C’è una frase che continua a risuonarmi nel cervello: “la Costituzione non può fermarsi ai cancelli di una fabbrica”. Perché è di questo che parla la mia storia: della libertà di espressione, sancita dall’art. 21 della carta costituzionale; della libertà di associazione (art. 18 della Costituzione); della libertà di organizzarsi nel sindacato che vogliamo (art. 39 della Costituzione).
Questi diritti e queste libertà esistono nelle nostre vite? Sono inchiostro su carta o si fanno realtà quotidiana? La mia storia dice che nel nostro Paese esistono dei buchi neri. Insopportabili. Inaccettabili. Anche perché sono tutt’altro che piccoli e marginali.

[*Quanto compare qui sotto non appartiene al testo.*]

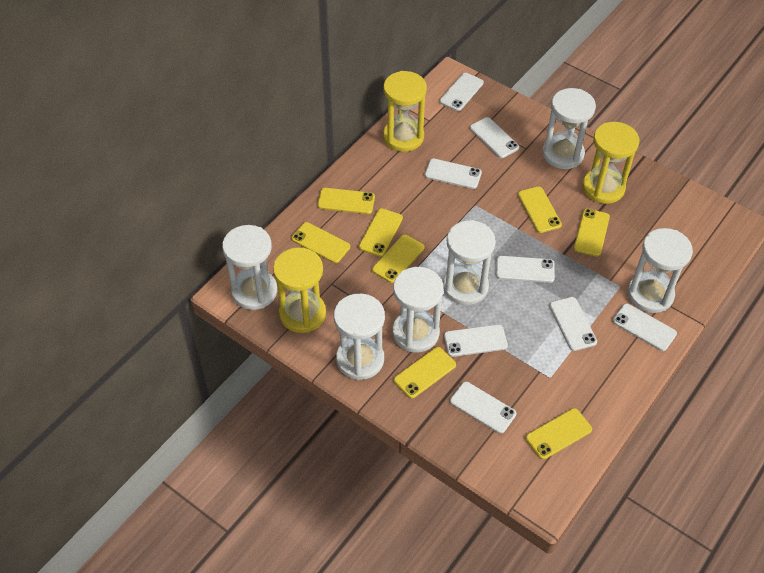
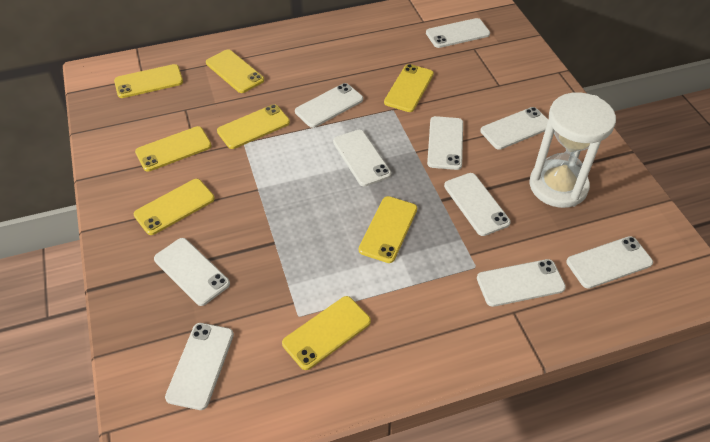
white hourglass: 6 -> 1
white phone: 8 -> 10
yellow hourglass: 3 -> 0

Esiste cioè uno spazio che non è solo quello delle urla sui social o nei comizi, ma quello concreto, quello che si può toccare con mano di molti posti di lavoro, che è lo spazio della paura. Paura di iscriversi a un sindacato, paura di far notare un “errore” in una busta paga, paura di chiedere un contratto regolare, paura di parlare. Una paura che nasce da un fatto concreto, dalla relazione asimmetrica che esiste tra l’imprenditore e il lavoratore. L’imprenditore è quello forte, quello che ha i mezzi, le risorse, gli agganci; il lavoratore è quello debole e ricattabile, perché con quello stipendio – più o meno misero che sia – ci deve campare e magari far campare gli affetti più cari.

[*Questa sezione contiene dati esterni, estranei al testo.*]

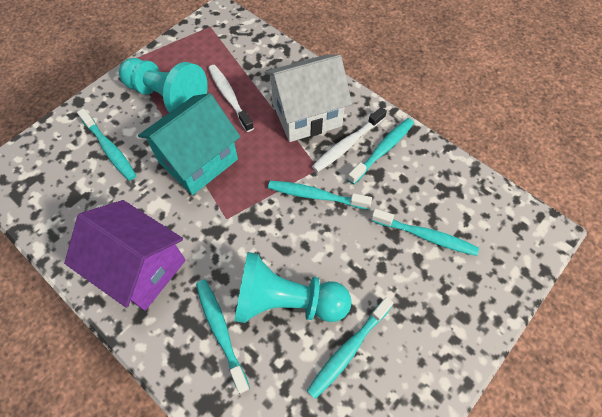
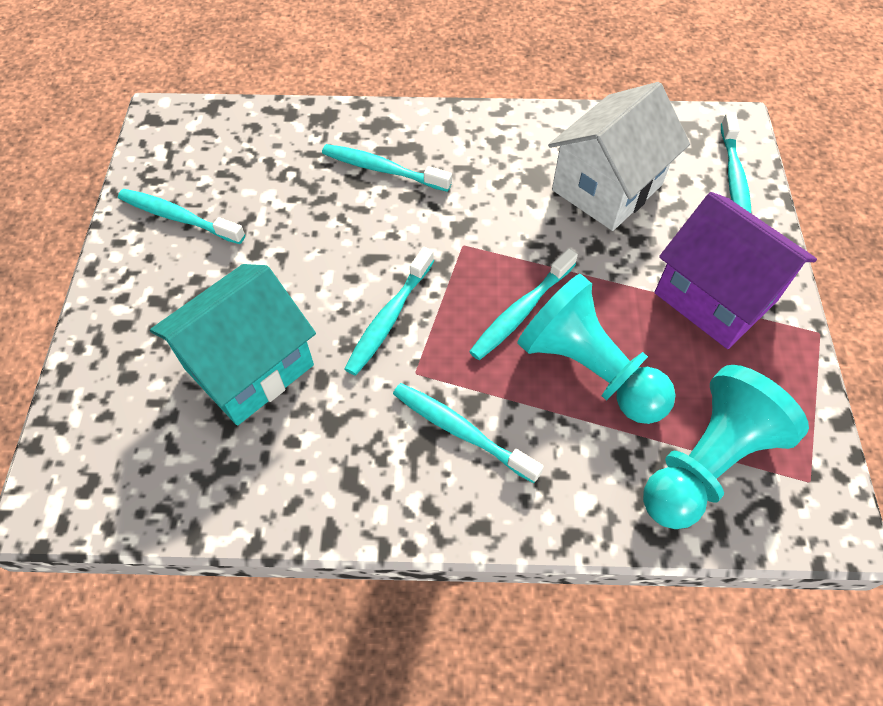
white toothbrush: 2 -> 0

La politica dovrebbe servire a far diventare realtà l’articolo 3 della Costituzione, dovrebbe farsi promotrice di riforme che aiutino a costruire l’eguaglianza, ad annullare queste differenze. Ma ciò cui assistiamo ogni giorno, non importa che al governo ci sia Berlusconi, Renzi, Conte 1 o Conte 2, è un’azione in senso opposto. Un’azione legislativa, ad esempio, che dà maggior forza e libertà alla parte forte, agli imprenditori, e costruisce ulteriore paura nel nostro campo, quello dei lavoratori.

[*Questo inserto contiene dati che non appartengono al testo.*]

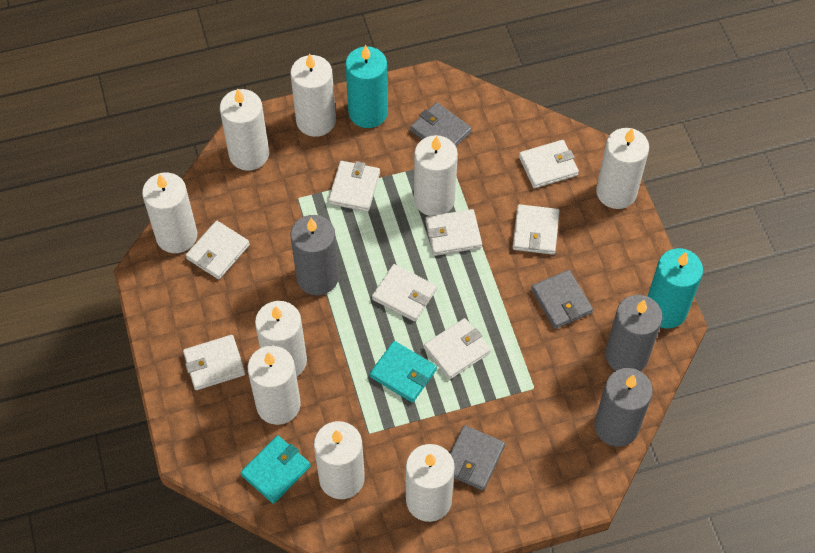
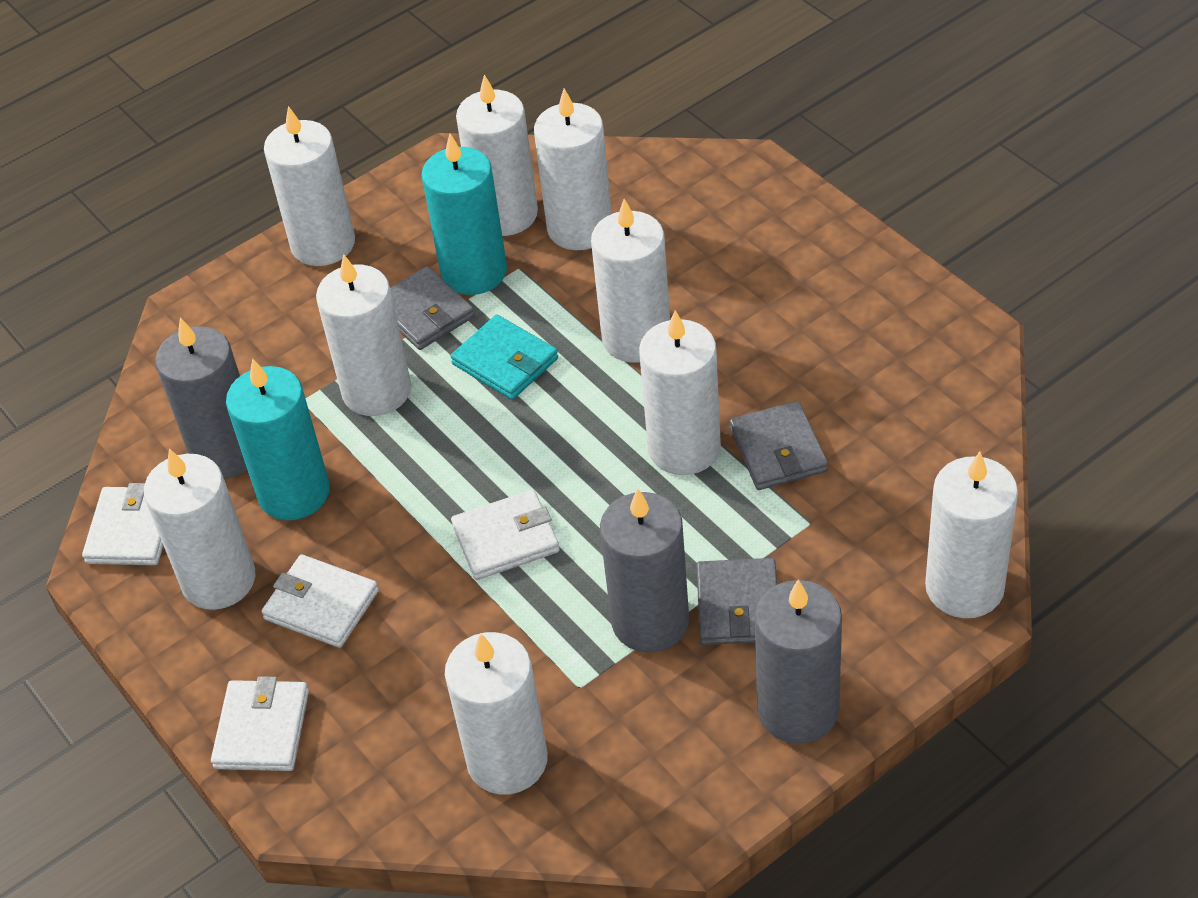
turquoise wallet: 2 -> 1
white wallet: 8 -> 4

Perché, per prendere ad esempio solo l’ultimo provvedimento in tema di lavoro, quando il Jobs Act elimina la possibilità di essere reintegrati sul posto di lavoro in caso di licenziamento ingiusto o illegittimo, nella quotidianità concreta della vita in un’azienda per il lavoratore si traduce in infausti ammonimenti: “stai attento a come parli”, “non alzare la testa”, “capo chino e obbedire”.

Domani, martedì 28 gennaio, si terrà la seconda udienza del processo contro il mio licenziamento (Presidio: Siamo Tutti Con Giuliano! Nessun Licenziamento!). Non si tratta di me vs. Klevers Italiana. Si tratta, invece, di chi non perde la speranza, di chi crede e lotta per un’esistenza migliore, a partire dal qui e ora delle nostre vite, senza posticipare sempre al domani; e di chi, dall’altra parte, pensa che la paura sia il miglior modo di governare un gruppo umano, che siano i lavoratori di una fabbrica o i cittadini di un intero Paese.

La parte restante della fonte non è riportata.